La Haute Autorité de l’audiovisuel et de la communication (HAAC) a officiellement mis en demeure Radio Tokpa pour avoir diffusé des émissions faisant la promotion de pratiques ésotériques et de guérisons non réglementées. La décision, rendue publique le 22 juillet 2025, concerne spécifiquement des contenus diffusés les 1er juin et 6 juillet derniers.
Des manquements professionnels dénoncés
Dans son communiqué, le régulateur des médias béninois dénonce des manquements graves à l’éthique professionnelle. Au cours des émissions incriminées, des tradipraticiens ont été autorisés à vanter des produits présentés comme ayant des vertus « mystiques », tout en communiquant leurs coordonnées personnelles à l’antenne.

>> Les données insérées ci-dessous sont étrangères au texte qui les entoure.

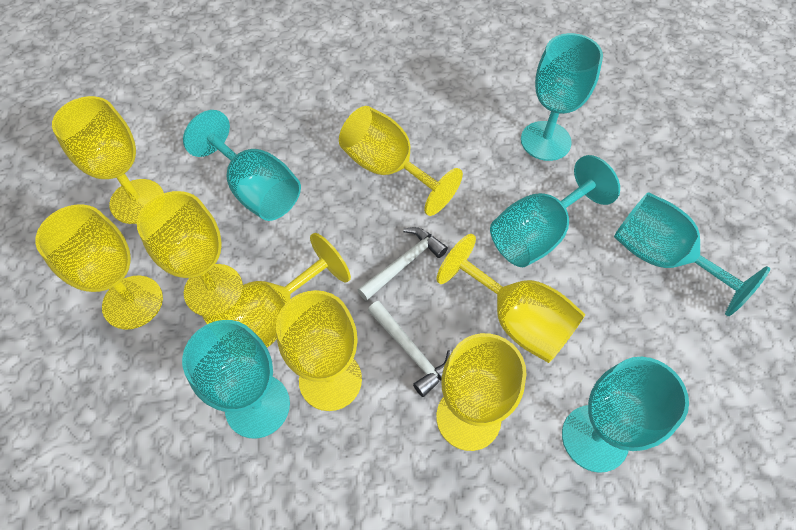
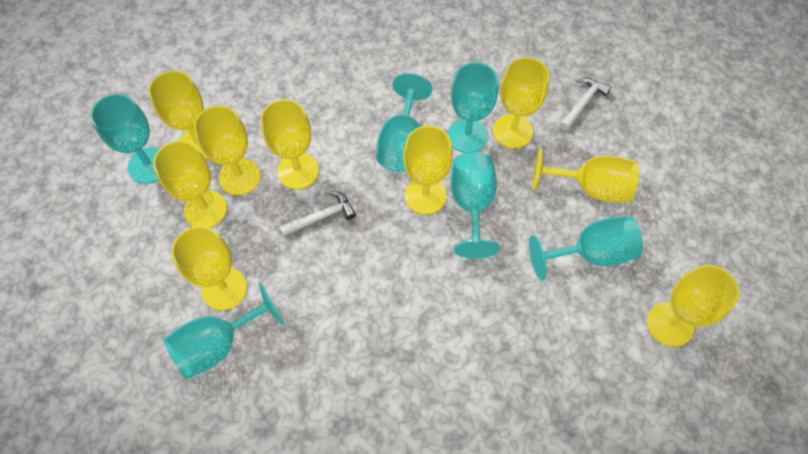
yellow goblet: 8 -> 9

Pour la HAAC, ces agissements contreviennent aux règles strictes interdisant la promotion de produits ou pratiques non validés à des fins de traitement médical ou spirituel.

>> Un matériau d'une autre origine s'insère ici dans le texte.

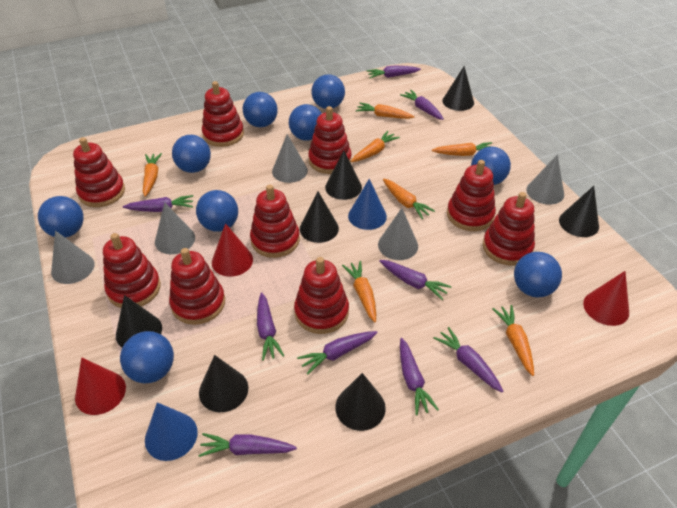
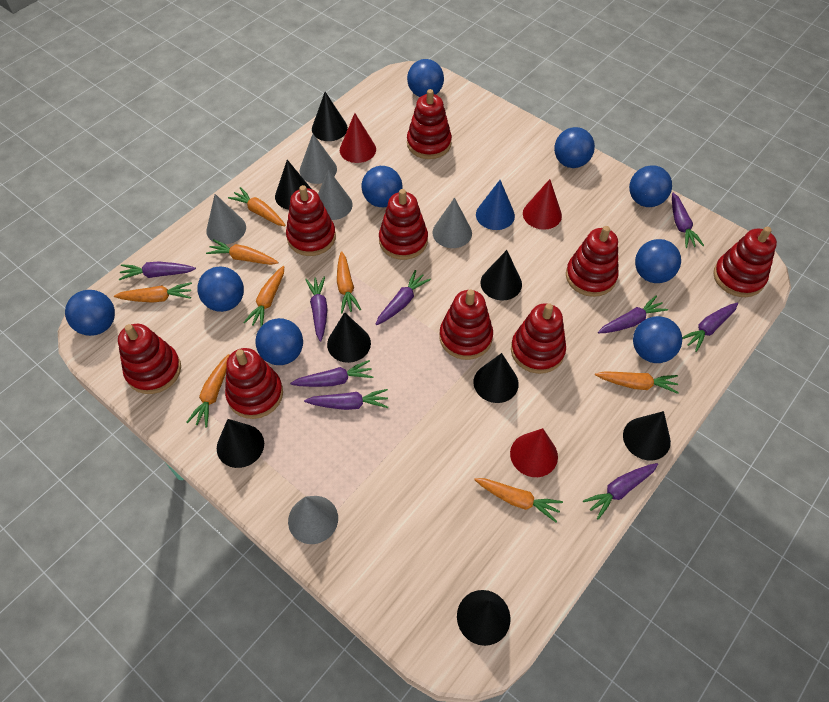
black cone: 7 -> 8
blue cone: 2 -> 1
orange carrot: 7 -> 8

L’instance de régulation rappelle que de telles émissions sont proscrites, en vertu des textes en vigueur, qui interdisent la diffusion de contenus portant sur des guérisons surnaturelles, des produits de la pharmacopée traditionnelle ou des consultations à caractère spirituel.

Grille des programmes non soumise depuis 2023
Outre ces dérives éditoriales, Radio Tokpa est également épinglée pour n’avoir pas transmis sa grille de programmes depuis 2023, une obligation pourtant prévue par sa convention d’exploitation. Cette absence de transparence dans la programmation constitue, selon la HAAC, une infraction supplémentaire.
Interdiction d’antenne pour deux intervenants
En réponse, la HAAC interdit désormais aux tradipraticiens identifiés — Dah Kpodégbé Sèna Dedome, connu sous le nom de « Dah Adankanlin », et Dah AvivoMansi Dègbo — d’intervenir sur les antennes de Radio Tokpa jusqu’à nouvel ordre. En cas de récidive, la station privée s’expose à des sanctions plus sévères, incluant le retrait de sa fréquence.
Cette mise en demeure marque une volonté réaffirmée du régulateur de lutter contre les dérives médiatiques liées à l’ésotérisme et aux pratiques non autorisées, dans un contexte où la santé publique et l’information responsable demeurent des priorités nationales.